Compression in a spark ignition engine is used to force the oxygen and hydrocarbon molecules of the fuel/air mixture into close proximity with each other. This not only raises the temperature
significantly (the work of compression is converted into heat), but the action transforms
the mixture from something that is extremely difficult to ignite under normal atmospheric conditions into something that will burn rapidly after being ignited with just a spark Unfortunately, with lower (unleaded) octane fuels and high compression ratios, it is possible
to generate sufficient heat during compression for the mixture to auto-ignite, thereby effectively limiting the practical volumetric
efficiency of the Otto cycle.


Spark Ignition
Spark ignition is the point at which the spark is generated at the sparking plug and is an essential difference between the Otto and Diesel cycles. It may also be considered as the beginning of the power stroke. It is shown here
to illustrate that due to flame propagation delays, spark ignition timing commonly takes place 10 degress before TDC during idle and will advance to some 30 or so degrees under normal running conditions.


Power Stroke
The power stroke begins as the fuel/air mixture is ignited by the spark. The rapidly burning mixture attempting to expand within the cylinder walls, generates a high pressure which
forces the piston down the cylinder bore. The linear motion of the piston is converted into
rotary motion through the crankshaft. The rotational energy is imparted as momentum to the flywheel which not only provides power for the end use, but also overcomes the work of compression and mechanical losses incurred in the cycle (valve opening and closing, alternator,
fuel pump, water pump, etc.).


Exhaust Stroke
The exhaust stroke is as critical to the smooth and efficient operation of the engine as that of
induction. As the name suggests, it’s the stroke during which the gases formed during combustion are ejected from the cylinder. This
needs to be as complete a process as possible, as any remaining gases displace an equivalent
volume of the new charge of fuel/air mixture and leads to a reduction in the maximum
possible power.Tuned exhaust manifolds help to maintain the
momentum of the gas during the stroke to assist in the removal of the exhaust gases.
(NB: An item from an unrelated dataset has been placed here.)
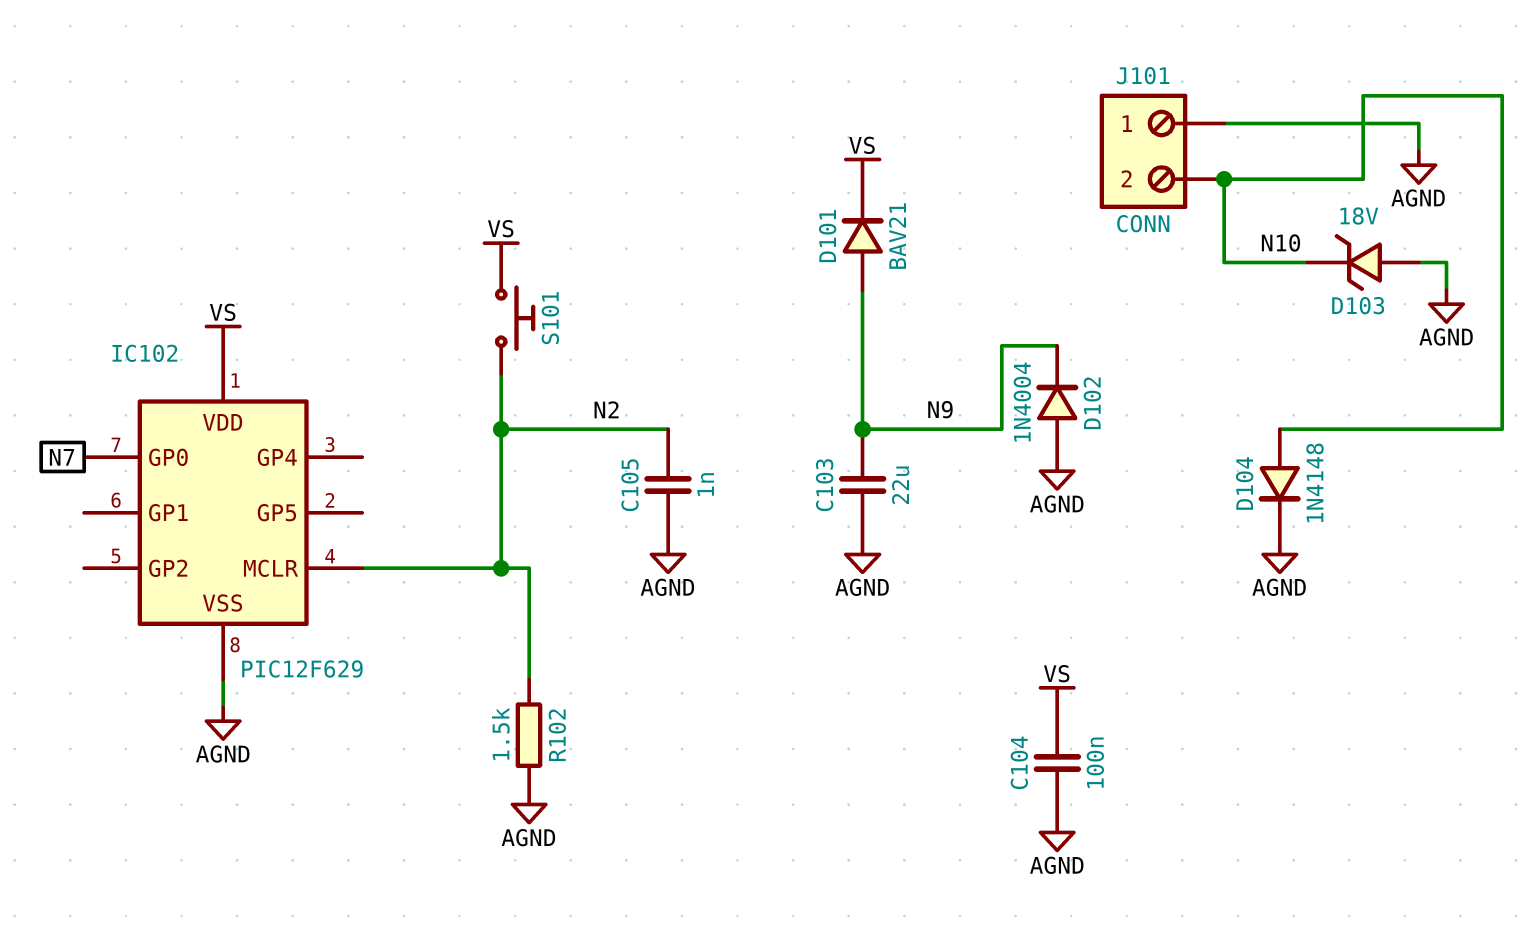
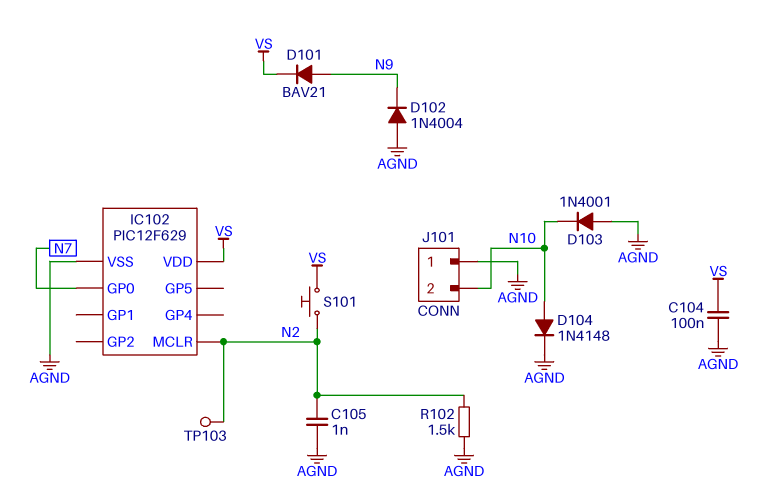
C103: 22uF (AGND, N9) -> none
D103: zener 18V (A AGND, K N10) -> diode 1N4001 (A AGND, K N10)
TP103: none -> test point (N2)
They can
also be tuned within the maximum power rev range to create reflections or standing waves at the exhaust port to prevent some of the new fuel/air mixture from disappearing through the exhaust port during valve overlap (see below).


Exhaust and Inlet Valve Overlap
Exhaust and inlet valve overlap is the transition between the exhaust and inlet strokes and is a
practical necessity for the efficient running of any internal combustion engine. Given the
constraints imposed by the operation of mechanical valves and the inertia of the air in the inlet manifold, it is necessary to begin opening the inlet valve before the piston reaches
Top Dead Centre (TDC) on the exhaust stroke. Likewise, in order to effectively remove all of the combustion gases, the exhaust valve remains open until after TDC. Thus, there is a point in each full cycle when both exhaust and
inlet valves are open. The number of degrees over which this occurs and the proportional split across TDC is very much dependent on the engine design and the speed at which it operates.